Infere-se, portanto, que a competência do Supremo Tribunal Federal
para processar e julgar originariamente o
habeas corpus ocorre quando a
autoridade coatora é Tribunal Superior, ou quando o paciente for alcançado
pela chamada prerrogativa de função.

Deveras, afigura-se paradoxal, em tema de direito estrito, conferir
interpretação extensiva para abranger no rol de competências do Supremo
Tribunal hipóteses não sujeitas à sua jurisdição.
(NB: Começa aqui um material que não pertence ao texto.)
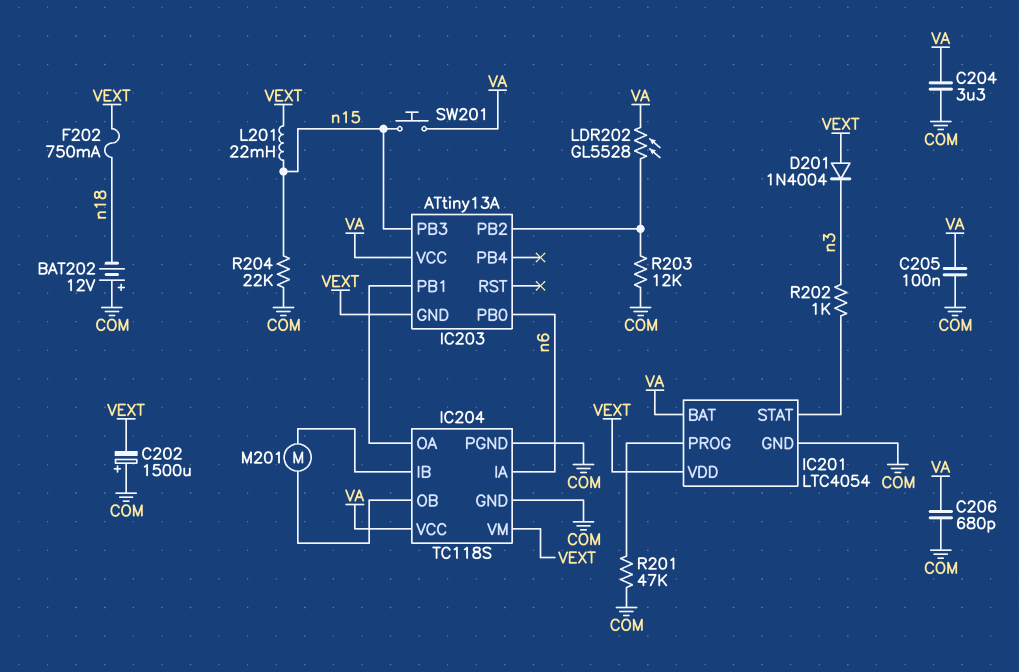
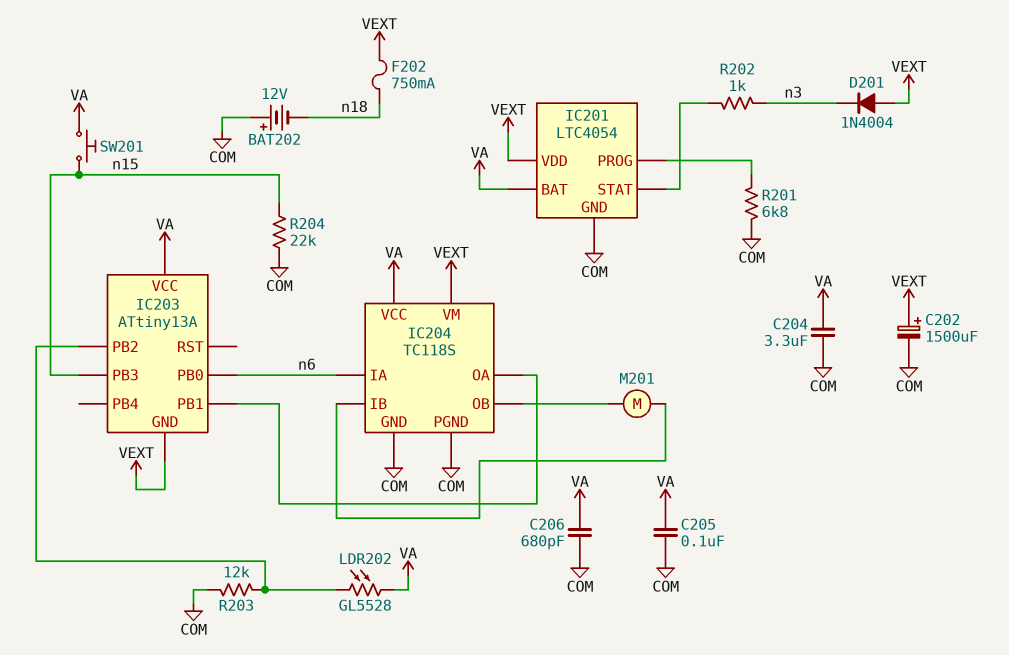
C202: 1500uF (plus COM, minus VEXT) -> 1500uF (plus VEXT, minus COM)
L201: 22mH (VEXT, n15) -> none
R201: 47k (COM, IC201/PROG) -> 6.8k (COM, IC201/PROG)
In casu, verifica-se que o ato coator apontado pelo impetrante na
epígrafe deste
habeas corpus é decisão proferida pelo Juízo de primeiro grau.
Destarte, é evidente a incompetência desta Suprema Corte para, em sede
originária, conhecer da presente impetração. Nessa linha:

HABEAS CORPUS’ - IMPETRAÇÃO DEDUZIDA CONTRA
DECISÃO DE MAGISTRADO DE PRIMEIRA INSTÂNCIA - HIPÓTESE DE
INCOMPETÊNCIA ORIGINÁRIA DO SUPREMO TRIBUNAL FEDERAL -
PEDIDO NÃO CONHECIDO - DECISÃO QUE SE AJUSTA À ORIENTAÇÃO
JURISPRUDENCIAL DESTE TRIBUNAL - RECURSO DE AGRAVO -
RAZÕES RECURSAIS QUE NÃO INFIRMAM OS ARGUMENTOS DA
DECISÃO AGRAVADA - IMPUGNAÇÃO RECURSAL QUE NÃO GUARDA
PERTINÊNCIA COM OS FUNDAMENTOS EM QUE SE ASSENTOU O ATO
DECISÓRIO QUESTIONADO - OCORRÊNCIA DE DIVÓRCIO IDEOLÓGICO

- INADMISSIBILIDADE - RECURSO DE AGRAVO NÃO CONHECIDO.
AÇÃO DE HABEAS CORPUS’ AJUIZADA, ORIGINARIAMENTE, CONTRA
ATO DE MAGISTRADO DE PRIMEIRA INSTÂNCIA OU DECISÃO
PROFERIDA POR TRIBUNAL DE SEGUNDO GRAU. INCOMPETÊNCIA
DESTA SUPREMA CORTE. - Falece competência originária ao Supremo
Tribunal Federal para processar e julgar ‘habeas corpus’ impetrado com o
objetivo de desconstituir situação alegadamente configuradora de injusto
constrangimento ao ‘status libertatis’ do paciente, naquelas hipóteses em que
o comportamento estatal impugnado é imputável a autoridade judiciária de
primeira instância ou a Tribunal de segundo grau, como os Tribunais de
Justiça e os Tribunais Regionais Federais. Precedentes. O RECURSO DE
AGRAVO DEVE IMPUGNAR, ESPECIFICADAMENTE, TODOS OS
FUNDAMENTOS DA DECISÃO AGRAVADA. - O recurso de agravo deve
infirmar todos os fundamentos jurídicos em que se assenta a decisão
agravada. O descumprimento dessa obrigação processual, por parte do
recorrente, torna inviável o recurso de agravo por ele interposto. Precedentes.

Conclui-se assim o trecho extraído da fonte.